Design global information architecture and governance
Updated: April 23, 2009
Applies To: Office SharePoint Server 2007
In this article:
Many organizations use Microsoft Office SharePoint Server 2007 to support employees and other contributors working around the world. This article discusses the types of sites and services that are provided by Office SharePoint Server 2007 and how a global workforce affects the deployment of these sites and services. This article will help you determine which of the global solutions is appropriate for your organization. For more information about these solutions, see Supported global solutions for Office SharePoint Server.
This article also includes a design sample for managing information and documents in environments where multiple server farms are deployed. This design sample provides ideas on how an organization can govern content in environments in which information is created across multiple farms. The following poster-size model provides an overview of the design sample: Global Knowledge Management with Microsoft Office SharePoint Server (http://go.microsoft.com/fwlink/?LinkId=110983&clcid=0x409). This model was created in Microsoft Office Visio. If you do not have Visio installed, you can download a free viewer (http://go.microsoft.com/fwlink/?LinkId=73526&clcid=0x409). A plotter works best for printing this file.
Identify global workforce requirements
There are three large categories of sites and services that are provided by Office SharePoint Server 2007:
Collaboration sites Used by employees and teams to collaborate and store data. Collaboration sites include team sites and My Sites. Collaboration includes creating and maintaining lists and libraries, creating and editing documents, and managing sites and libraries. Collaboration sites are also used to store personal and team documents instead of placing these on a file share or storing them on local computers. Using team sites and My Sites for storage ensures that information is uniformly backed up and managed in other ways.
Published content sites Used to host content that has been published and is primarily read-only — for example, content about company policies. Published content is typically authored by a small number of people and then published to many people.
Business intelligence sites and other application sites Used to host applications, such as business intelligence applications. These sites rely on services that run on the server farm and often on content that is stored in back-end data systems. These types of sites can be difficult to duplicate across an organization.
Identifying which of these sites and services are important for your organization can help you determine which of the supported solutions will work best for your organization. In addition, the types of sites and services that you identify influence the overall information architecture and the plan for governing content across your organization.
Plan for collaboration across geographic locations
The biggest consideration in choosing which of the supported solutions will work best for your organization is how important collaboration sites are for your global workers and contributors. Collaborating in Office SharePoint Server 2007 involves the following operations that are sensitive to wide area network (WAN) links:
Opening, uploading, and downloading documents.
Browsing, adding, and modifying data within lists, libraries, and sites.
If collaboration sites are important for your global workers, the following planning considerations and activities can help you decide whether you can host these sites centrally or if you should plan to deploy additional server farms to regions.
Evaluate the WAN links between your global workers and your central site.

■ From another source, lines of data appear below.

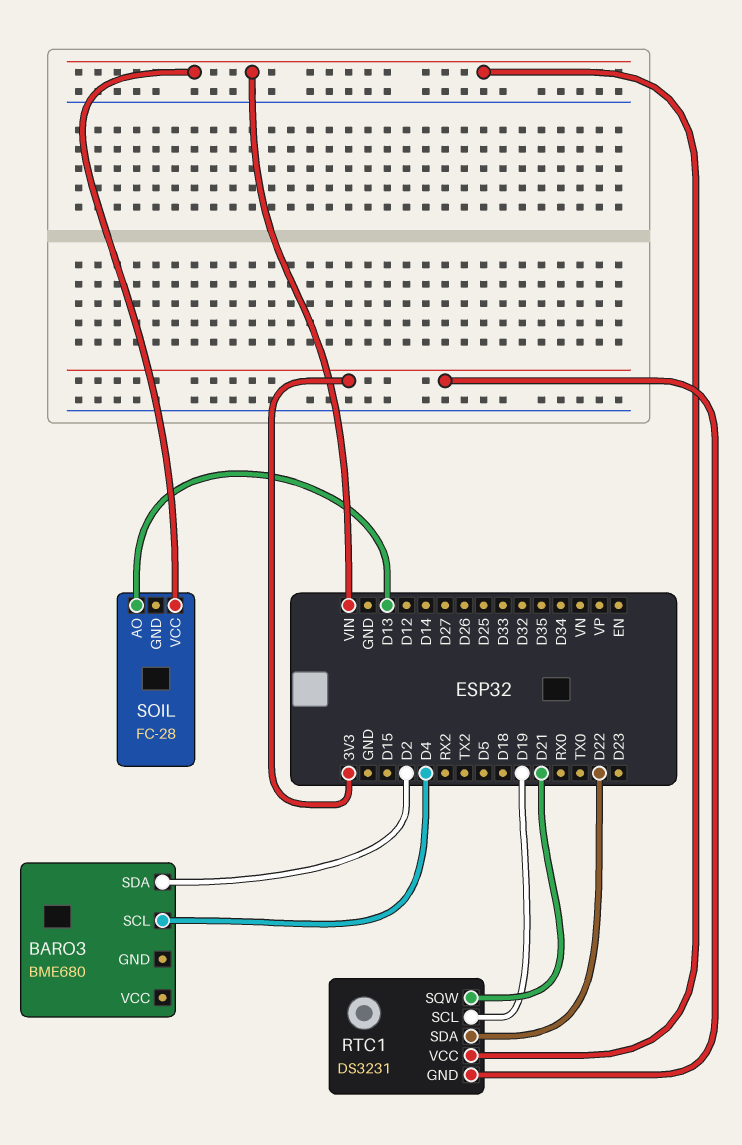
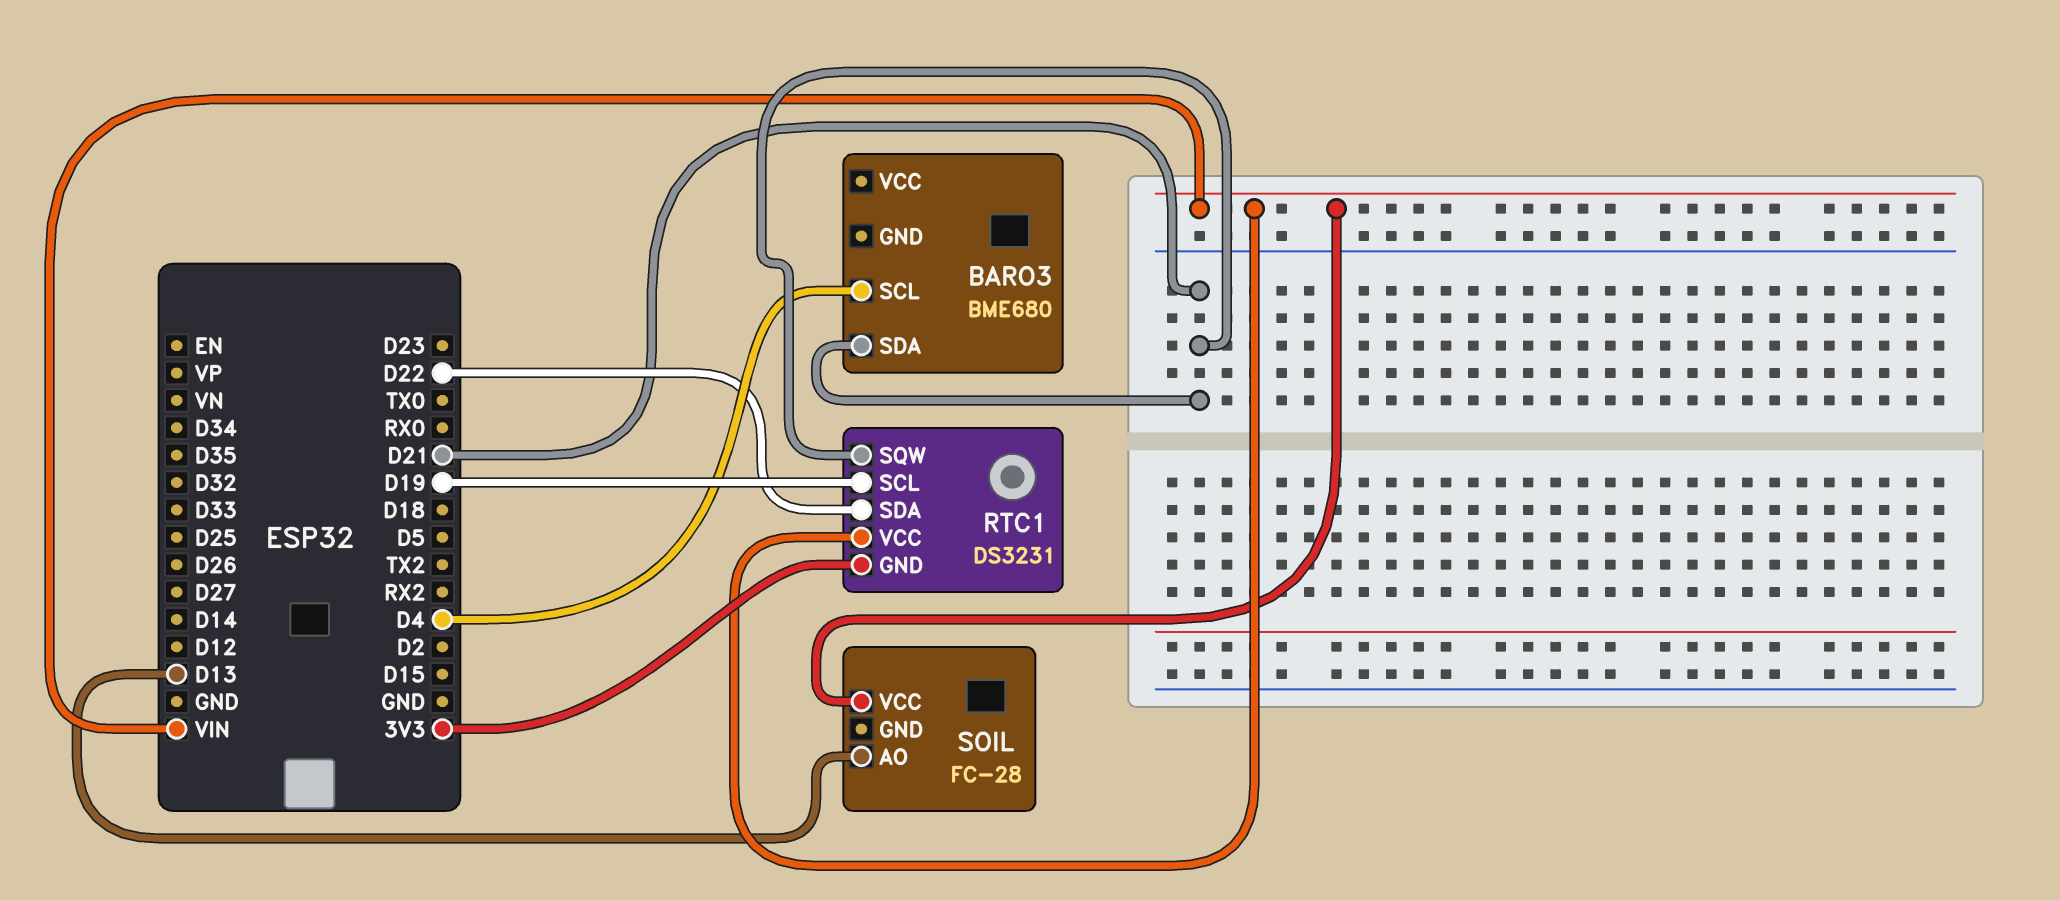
BARO3 pin SDA: D2 -> D21

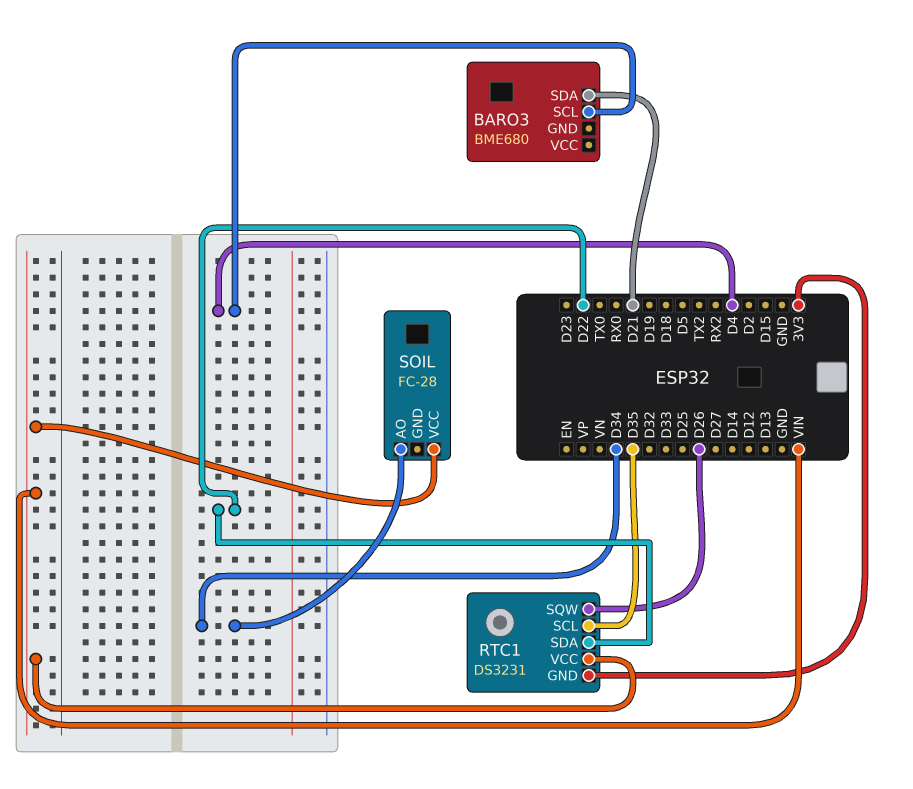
RTC1 pin SCL: D19 -> D35
RTC1 pin SQW: D21 -> D26
SOIL pin AO: D13 -> D34

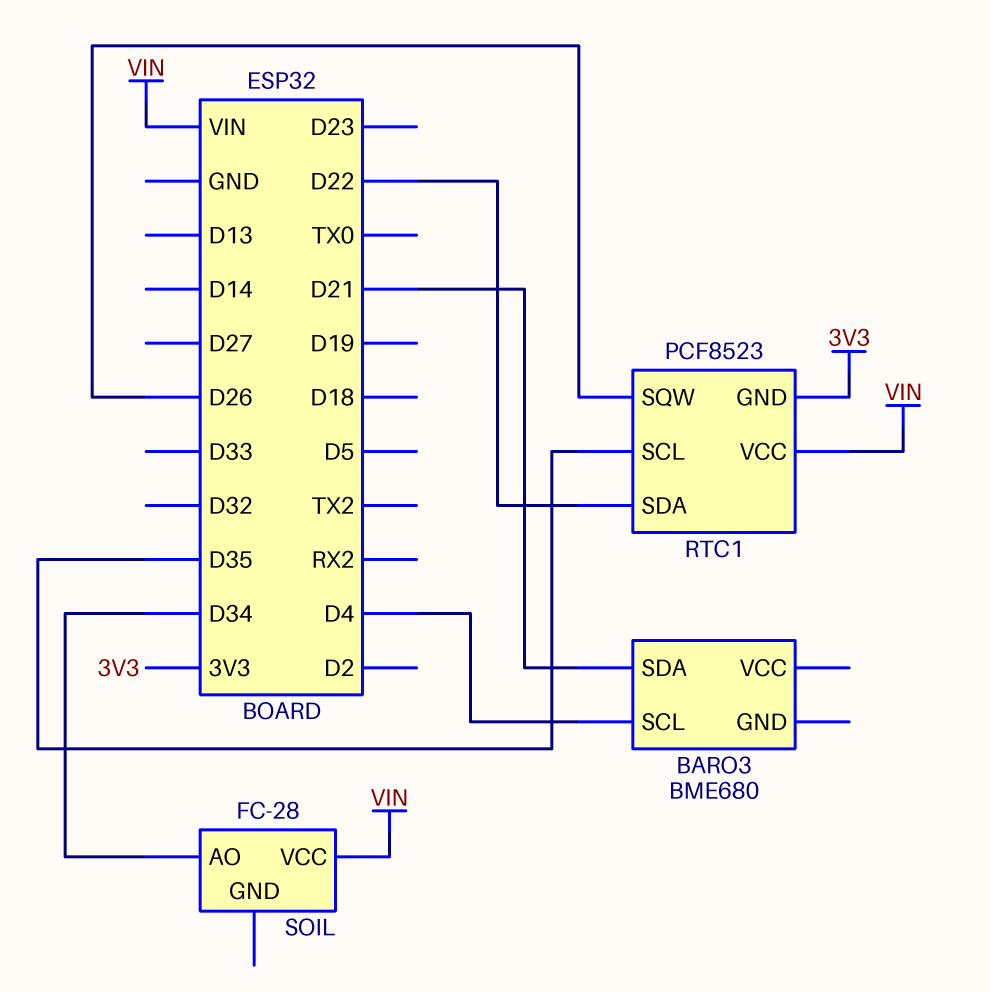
RTC1: DS3231 -> PCF8523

Determine the average available bandwidth during business hours and the average latency over the WAN links. Latency is the length of time — typically measured in milliseconds — that it takes for data to travel from one end of the WAN link to the other. If necessary, consult with your network provider.
Use the bandwidth data provided in Plan for bandwidth requirements to estimate how long it will take for global workers to complete the types of collaboration tasks that are most common in your organization. Be sure to consider the range of file sizes that are handled by your organization.
If you have already deployed a central site, use existing WAN links to test the types of operations your workers will perform.
Based on your calculations or actual test results, decide if a central solution adequately supports collaboration by your global workers. Factors to consider include:
How often global workers participate in collaboration. If workers are using collaboration sites only occasionally, they might tolerate slower performance over the WAN. However, if workers must frequently wait for operations to complete, and the wait affects how quickly they can perform their job responsibilities, consider optimizing the WAN link or deploying a server farm closer to these users.
How the performance of collaboration sites over the WAN compares to other available technology options. An effective governance plan provides incentives for workers to use the technologies as they are intended to be used. If global workers choose to use e-mail to share documents or to store documents on local computers because these are vastly quicker solutions, they might not adopt the solution and governance plan to the extent that you want.
What the business cost is. If global workers consistently wait for operations to complete, the business is less efficient. Before you decide to deploy an additional server farm to a regional location, compare the cost of this inefficiency to the cost of deploying an additional server farm. Factors to consider include the number of workers that are affected and the cost of the inefficiency to the organization. In some cases, your organization can tolerate slower WAN performance because only a few workers are affected or because the type of work that is affected is not critical to the business.
If you decide that the WAN links will not support a central solution, consider your options for optimizing the overall solution for WAN environments before you decide to deploy regional farms. For more information, see Optimizing Office SharePoint Server for WAN environments.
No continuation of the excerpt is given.